Women march to Backwater Bridge during a protest against plans to pass the Dakota Access pipeline near the Standing Rock Indian Reservation, near Cannon Ball, North Dakota, U.S. November 27, 2016. © Stephanie Keith
Linda Black Elk, who has treated Standing Rock protesters injured by law enforcement, describes the Dakota Access Pipeline as “cultural genocide” in an RT interview. Vowing not to give up the effort, she calls on President Barack Obama to stand with them.

“The pipeline is actually akin to cultural genocide. They are destroying important plants, eatable and medical plants. They are destroying future restoration sites for plants that the Lakota people use every day in their culture, whether it is for food, medicine or ceremony,” Black Elk of the Standing Rock Medic and Healer Council said. 

For months, protesters have been asking the White House to stop the construction of the 1,200-mile pipeline and order a full environmental impact statement. Almost a year ago, Obama used his power to veto legislation authorizing construction of the Keystone XL oil pipeline after a final environmental impact statement by the State Department.

“We really ask Obama to demand a full environmental impact statement so that these issues can be addressed properly,” she told RT’s Ed Schultz. “If we are speaking just simply environmental, there are number of endangered species right within the path of the pipeline that are never even mentioned.”

The DAPL protesters celebrated a significant victory as the US Army Corps of Engineers backtracked their pledge to forcibly remove Standing Rock activists from a disputed protest camp by December 5.

“It was indeed a very emotional announcement,” Black Elk said, adding that she thinks that “a lot of people took it in stride.”

“This is really nothing new to us.

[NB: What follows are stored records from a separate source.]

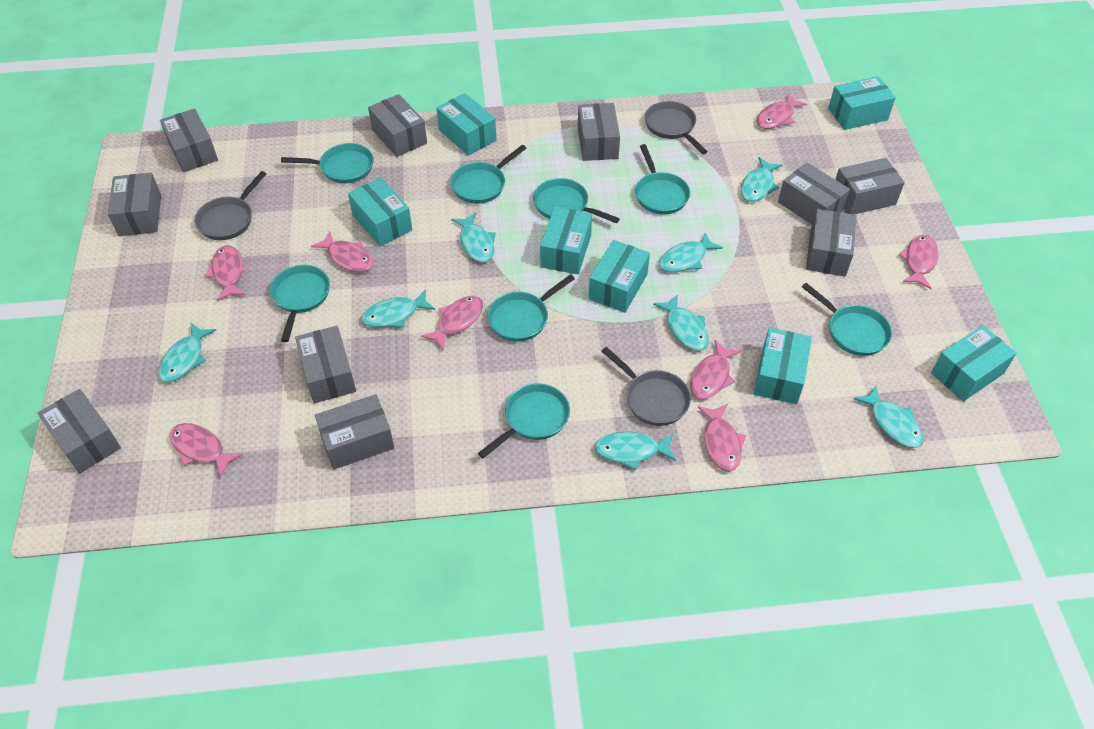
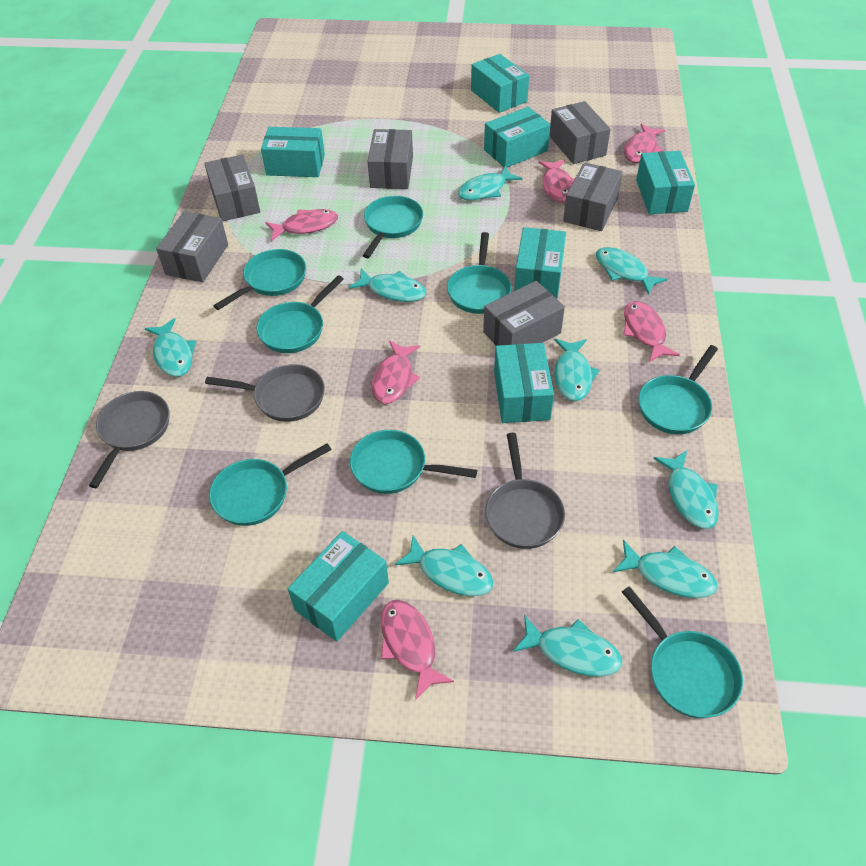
grey box: 10 -> 6
pink fish: 8 -> 6
turquoise fish: 8 -> 9

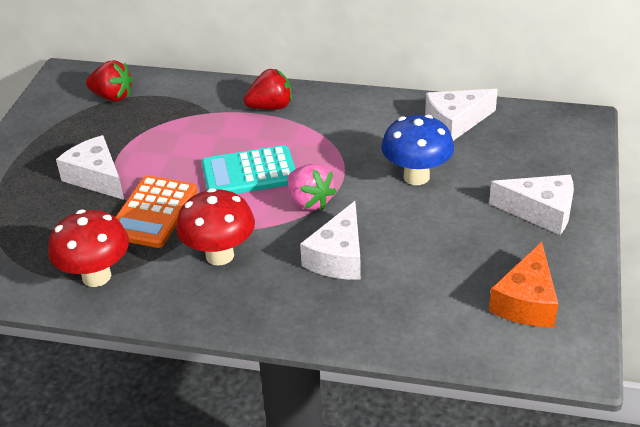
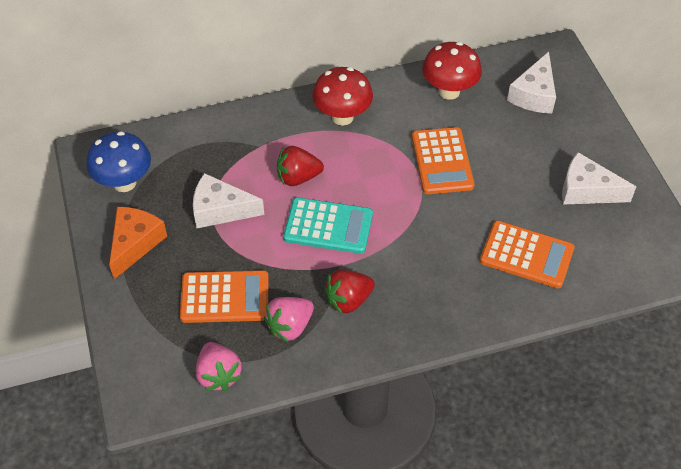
orange calculator: 1 -> 3
pink strawberry: 1 -> 2
white cheese: 4 -> 3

As someone else said this has been happening for 500 years, so we are not surprised,” she said.

North Dakota Governor Jack Dalrymple (R) has issued an executive order for protesters to evacuate a campsite near the Dakota Access Pipeline over concerns of harsh winter weather and lack of sanitation.

However, even the coming winter storm and heavy snow are not going to shake protesters’ resolve, Black Elk vowed.

“We are standing with people of the Standing Rock. We are not leaving, we will stand with them,” she said.